Saat disinggung upaya yang akan dilakukannya dalam menghidupkan kembali atmosfir berorganisasi di kampus, Indra menuturkan ada tiga upaya yang direncanakan yaitu membuat kotak kritik dan saran ditiap fakultas agar mahasiswa dapat menyampaikan keluhannya untuk menjadi masukan bagi BEM, menjalin komunikasi dan kerjasama dengan Alumni Unilak serta membangun dialog secara terbuka antara Universitas, mahasiswa dan seluruh komponen organisasi di Unilak. Supayatercipta komunikasi dua arah yang cukup efektif untuk bersama membangun Unilak.

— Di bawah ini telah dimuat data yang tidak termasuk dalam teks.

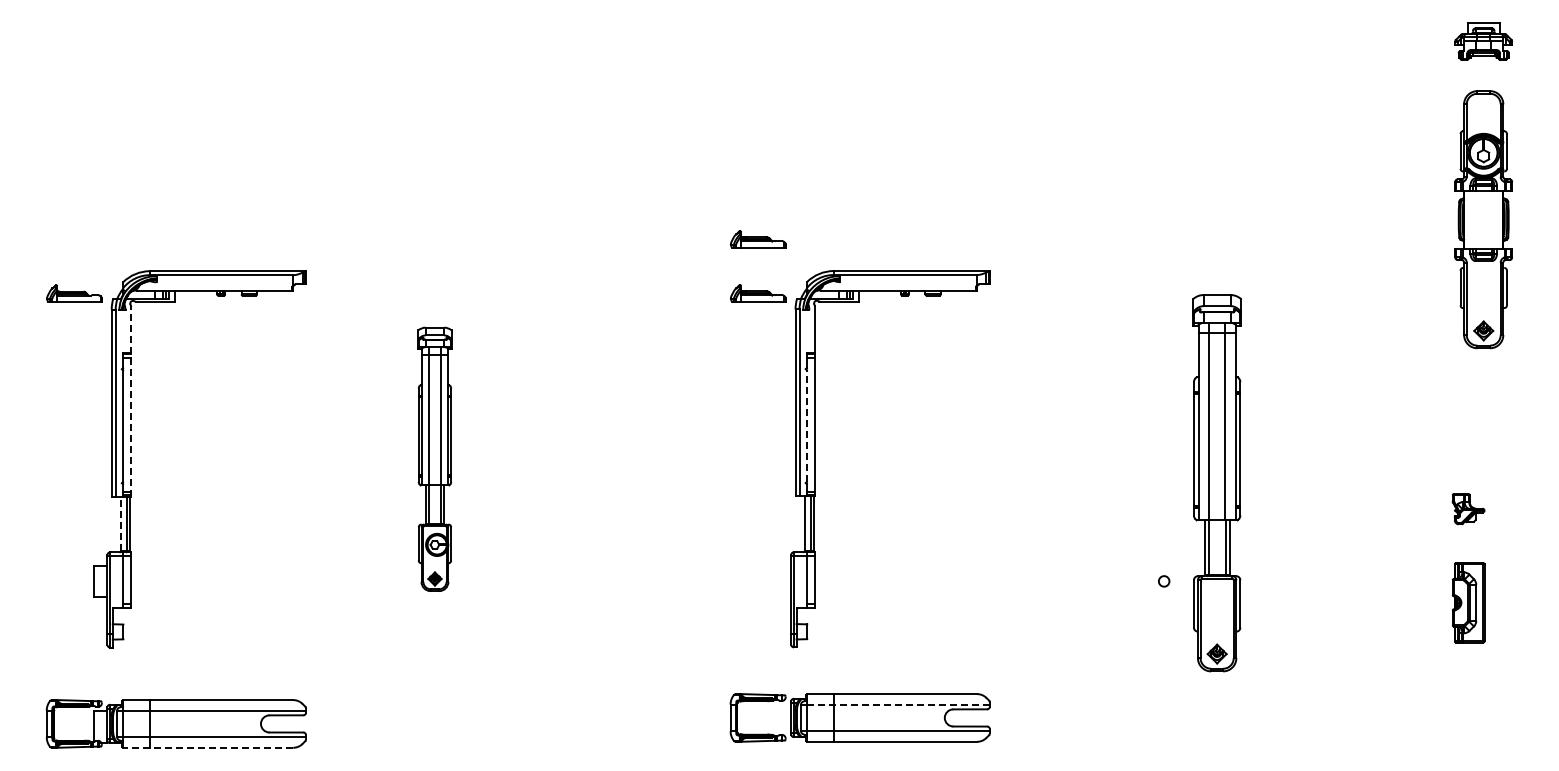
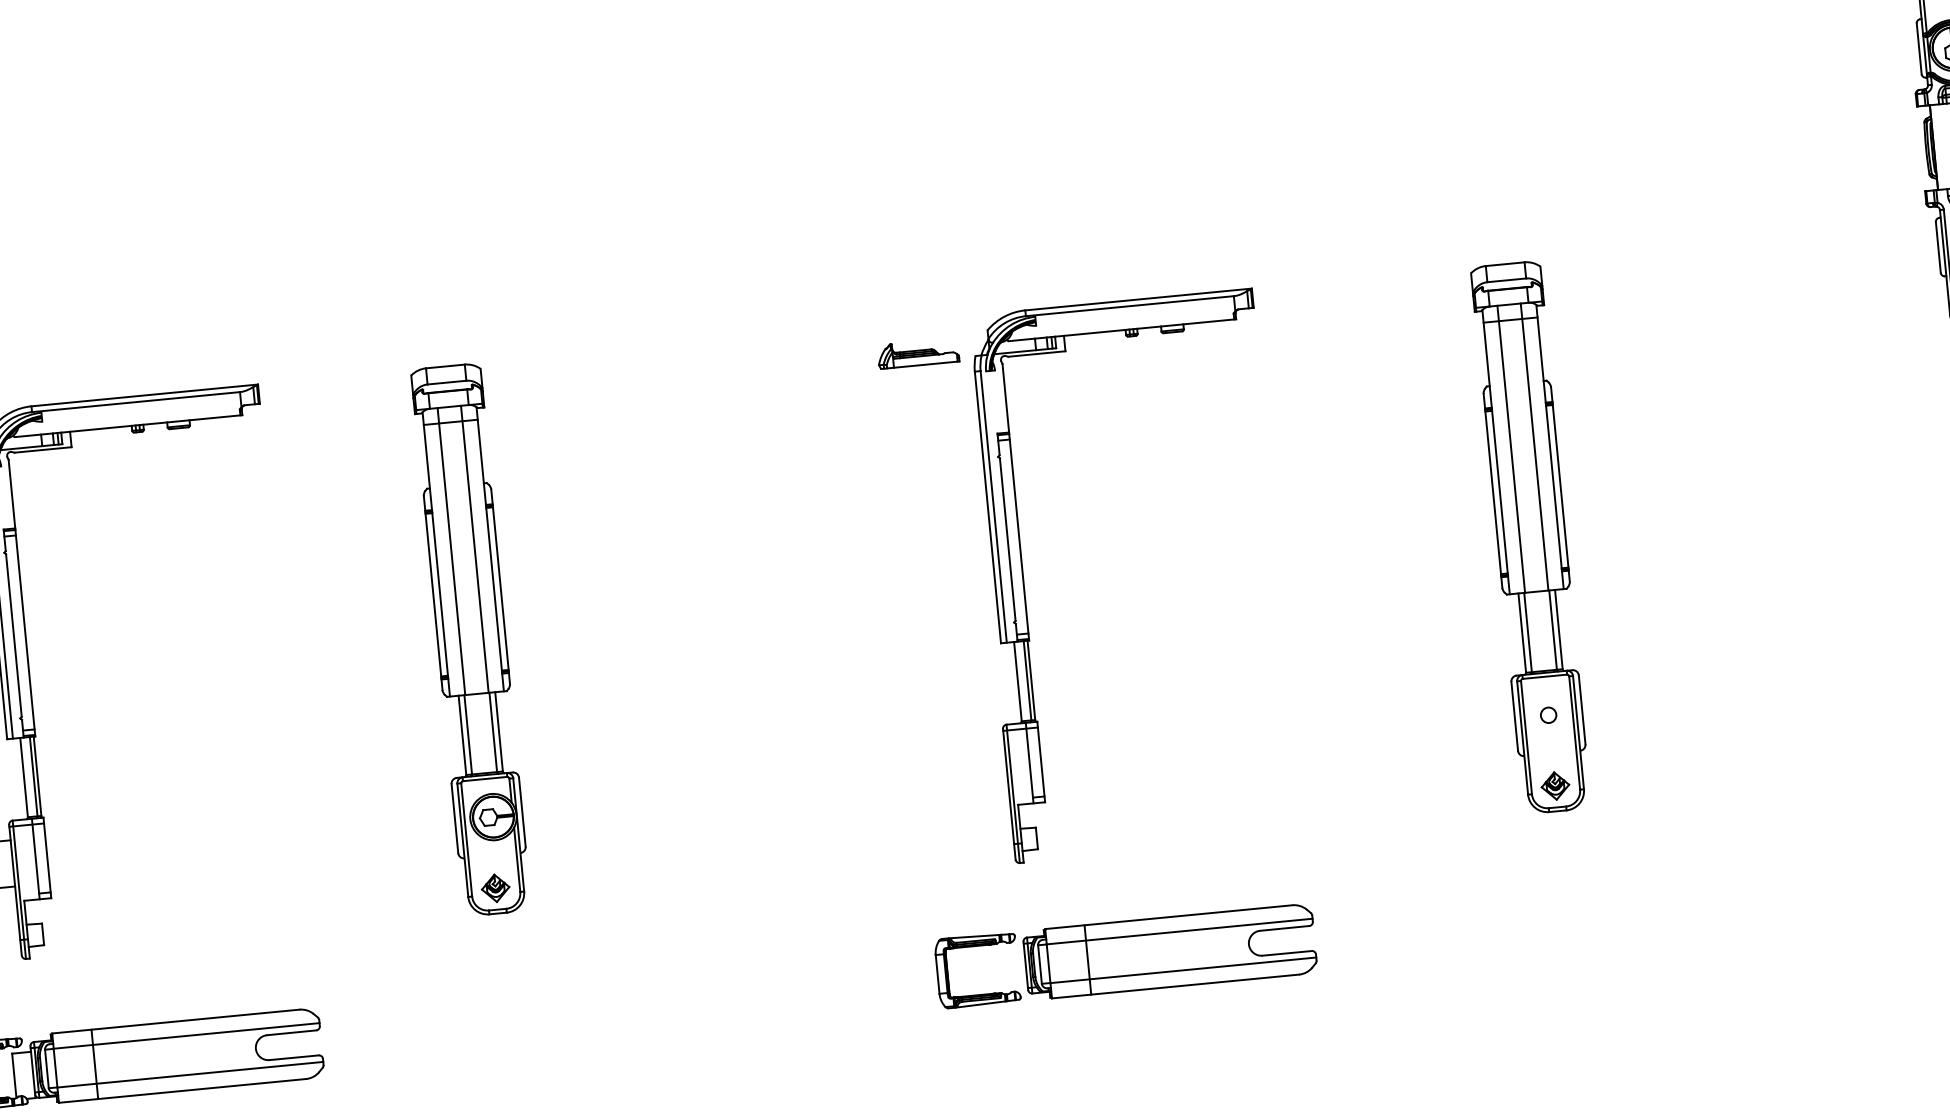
part: (757, 239) -> (909, 275), removed
line: (131, 400) -> (22, 596), dashed -> solid
line: (806, 426) -> (1007, 540), dashed -> solid
part: (434, 459) -> (471, 640), size x1.43
part: (1216, 483) -> (1530, 538), moved
line: (120, 523) -> (23, 777), dashed -> solid
line: (897, 704) -> (1178, 931), dashed -> solid
line: (207, 747) -> (181, 1090), dashed -> solid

UKM Masuk Dalam Struktur Pemerintahan Mahasiswa

Perubahan besar akan berimbas kepada Unit Kegiatan Mahasiswa (UKM) karena wadah aspirasi mahasiswa sesuai hobi ini akan berada dibawah naungan Badan Eksekutiv Mahasiswa (BEM) Unilak. Karena dari hasil kongres tersebut diperoleh kesepakatan bahwa SK UKM akan dikeluarkan langsung oleh BEM. Semua kinerja dan pengawasan akan dilakukan oleh BEM. Sehingga setiap kegiatan yang dilakukan oleh UKM harus dilaporkan terlebih dahulu kepada BEM. Lazimnya organisasi yang berhubungan dengan mahasiswa ini berada dibawah bimbingan Pembantu Rektor (PR III).

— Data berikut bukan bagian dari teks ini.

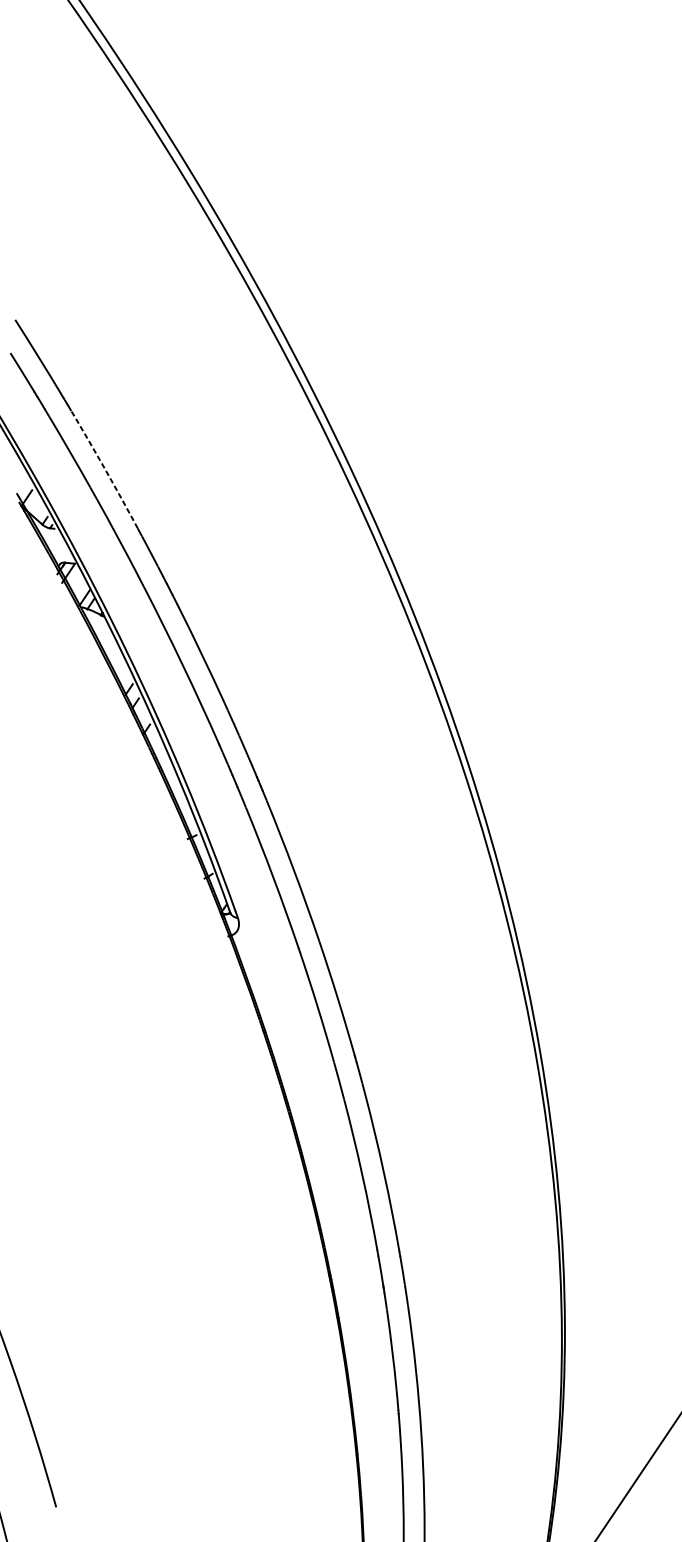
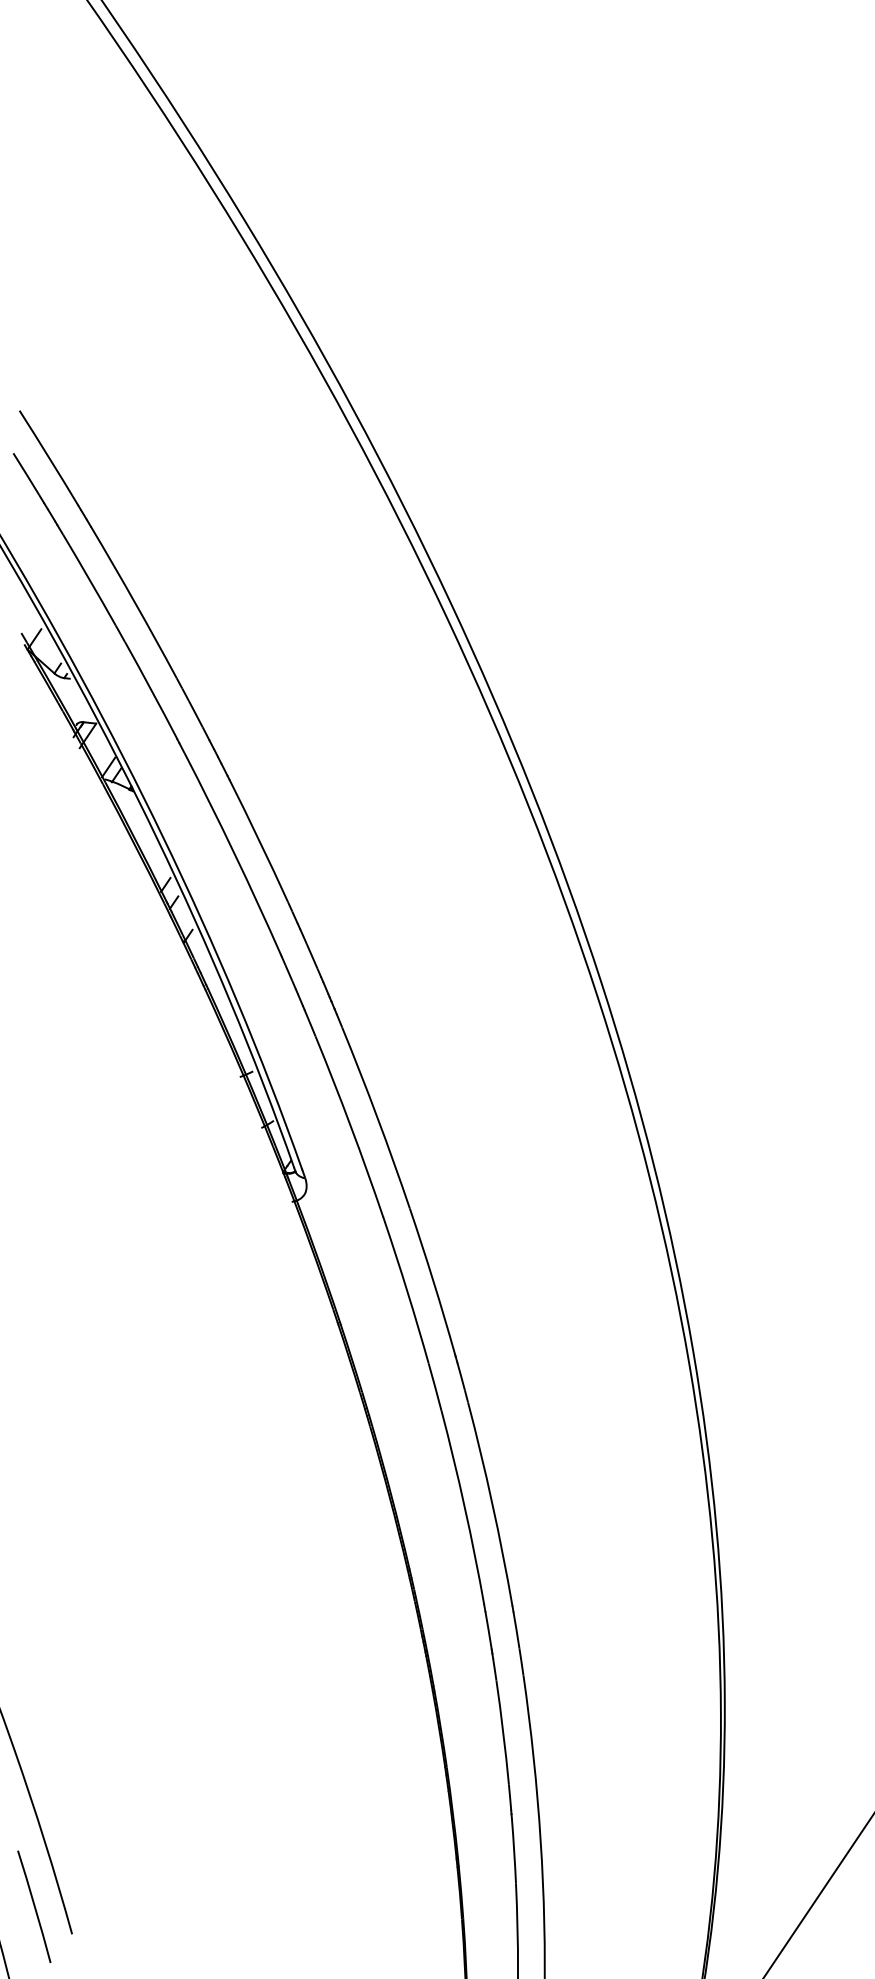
arc: (104, 468) -> (134, 601), dashed -> solid
line: (26, 1485) -> (34, 1906), added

Menurut Indra Sani perubahan sistem ini dilakukan untuk menghidupkan kembali UKM yang selama ini nasibnya seperti kerakap diatas batu “mati segan hiduppun tak mau”. Bila UKM tersebut vakum BEM dapat melakukan pemanggilan kepada pengurus mengenai penyebab vakum dan masalah yang dihadapi. Sehingga dengan adanya komunikasi ini akan didapat solusi.
“BEM tidak akan mengintervensi apapun karya dan kreasi dari masing – masing UKM. Namun, hanya melakukan kontrol agar semua unit – unit tersebut bisa berjalan sesuai fungsinya,” ungkap Indra.

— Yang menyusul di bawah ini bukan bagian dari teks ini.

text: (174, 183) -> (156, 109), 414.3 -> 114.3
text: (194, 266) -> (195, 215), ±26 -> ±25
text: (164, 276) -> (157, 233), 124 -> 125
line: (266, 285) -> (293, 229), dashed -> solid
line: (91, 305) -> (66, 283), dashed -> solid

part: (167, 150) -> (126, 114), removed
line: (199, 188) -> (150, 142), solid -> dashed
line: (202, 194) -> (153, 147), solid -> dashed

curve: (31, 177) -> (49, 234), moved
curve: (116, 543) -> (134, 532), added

Menurutnya dengan pengawasan dan teguran bagi unit yang tak bekerja akan menumbuhkan rasa tanggung jawab yang lebih besar kepada organisasi. Karena itu ia berusaha dalam satu tahun ke depan pemerintahan yang dibangunnya bisa berjalan dengan efektiv.

Termasuk dengan kegiatan yang dilaksanakan. Terutama menyangkut pencarian dana, tak hanya ditanggung oleh UKM tapi BEM akan berupaya untuk mencarikan solusi dengan jaringan yang dimiliknya.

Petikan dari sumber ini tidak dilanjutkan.